Keeping Perspective: Importance of Point of View in WritingEditor and Author Vrinda Pendred explains ‘point of view’ (POV) in writing, and the impact of an omniscient narrator, alternating POV, and sticking to one POV.

A hot topic in any creative writing class is ‘point of view’ (POV), meaning the perspective you adopt within a story.  There are three main perspectives you might choose to employ in your writing:

  • Single POV
  • Multiple POV
  • Omniscient (universal) POV

In my work as an editor, and as an avid reader of works by independent authors, I frequently see the above writing techniques mixed up.  For example, a book might start out with a single POV, and then surprise me by adding in a second POV halfway through.  The author might even employ the omniscient POV partway through a paragraph, before returning to the single perspective.  These sudden shifts in perspective make our writing confusing, and even frustrating, to read.  The trouble is, it’s easy to slip up.  Indeed, many writers will change POV without realising they’re doing it.  That’s why I thought it would be useful to explain just what each of the three main perspectives entails, how to use them, and how to avoid mixing them up in your writing.

Single Point of View

If you choose to write your story from a single POV, it will be told by one character and we will see the action through only their ‘eyes’.  This can be achieved through either first person (I, me) or third person (he, she) narration.  In my opinion, the single POV, when done correctly, can deepen the emotions within your story, as it allows the reader to get under your main character’s ‘skin’ and live their life with them; it makes them ‘real’.

Another aspect of the single POV is its unreliability.  When we’re only told one side of the story, this immediately creates bias.  We can never truly know what other characters think or feel.  Depending on your story, you might use this to ‘mess with the reader’s head’.  A great example is the film Memento, where we are only ever shown the action from the protagonist’s perspective, and we easily get swept up in a web of lies, before the revelatory shock ending.

However, it is important to remember that this single perspective means you cannot add information your narrator would not be aware of.  For example, as an editor and a reader, I often come across lines like this (this is not from a real book):

Jennifer turned away, unable to face him anymore, while John looked longingly at her.

Let’s say this story is otherwise written from Jennifer’s POV.  As a reader, I want to know how Jennifer knows John is looking at her when she no longer faces him.  As an editor, I’d like to change this sentence to something like:

Jennifer turned away, unable to face him anymore.  Yet still she felt John’s stare on her.

Now, the action is consistently shown from Jennifer’s POV.  We don’t know what John is thinking or feeling, but it is implied that he is watching her.  This maintains the mystery between our two characters, enhances tension and keeps things clear for the reader.

Multiple Points of View

If you feel want to get under the ‘skin’ of more than one character, you might try telling your story from more than one perspective.  This allows the reader to develop attachments to multiple characters.  It also opens the door to other literary techniques, such as ‘dramatic irony’, where the reader knows things the characters don’t.  For example, you might choose to reveal who your villain is, but not tell your protagonist, causing the reader to shout in frustration as the protagonist naively falls in love with the very person who plans to kill them.
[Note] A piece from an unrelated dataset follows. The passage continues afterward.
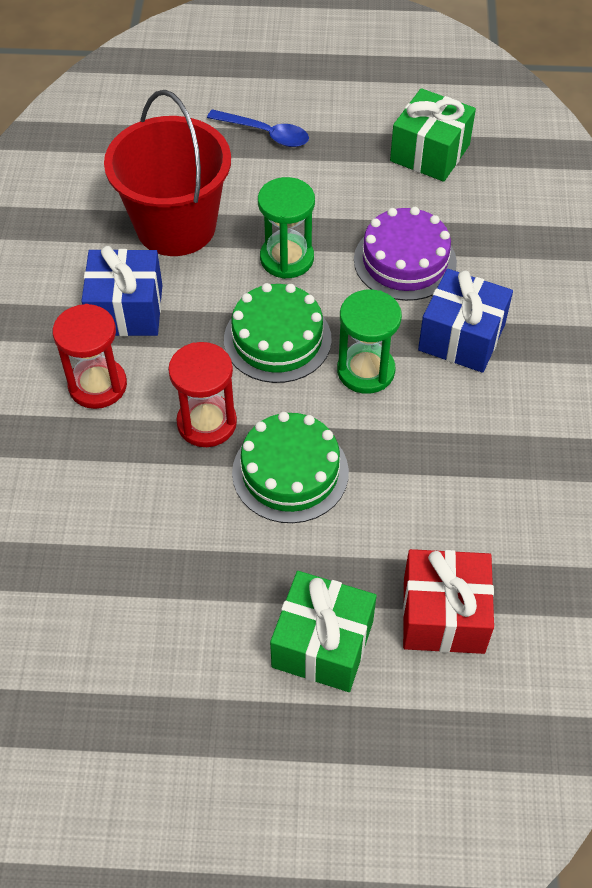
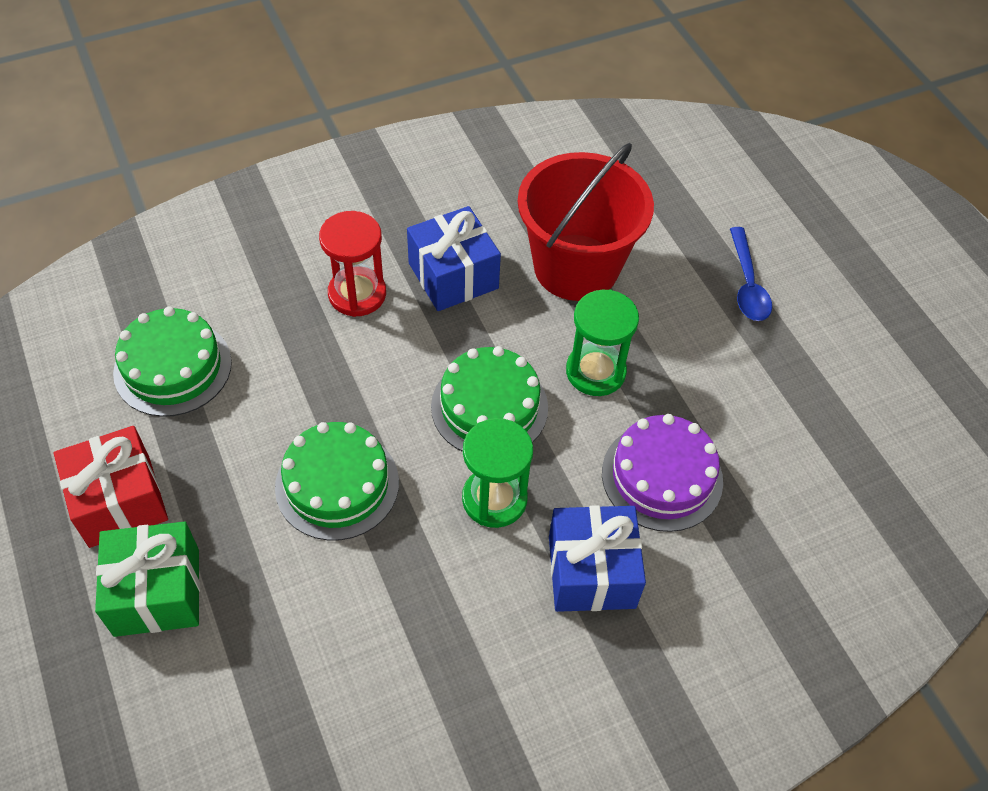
camera: 60 degrees right, 0 degrees up
(84, 558) = (173, 367): none -> green cake
(207, 423) = (359, 393): red hourglass -> none
(430, 153) = (834, 439): green gift -> none
(443, 615) = (231, 689): red gift -> red gift (119, 501)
As with the single POV, the keys to succeeding with multiple points of view are consistency and clarity.  This means: don’t head-hop within one scene.  Instead, assign each chapter of your novel to a different character.  If it’s a short story, create sub-divisions within the story (marked with asterisks, for instance) and switch POV with each scene.  As long as there is a clear distinction between perspectives, and the POV remains consistent within each section of your story, your readers will follow the changes.

However, don’t write 10 chapters of a novel from one POV and then switch POV in chapter 11.  If you plan to change perspectives throughout your book, make that clear from chapter 2.  If it’s a short story, make it clear from the first scene change – and make sure that scene change happens early in the piece.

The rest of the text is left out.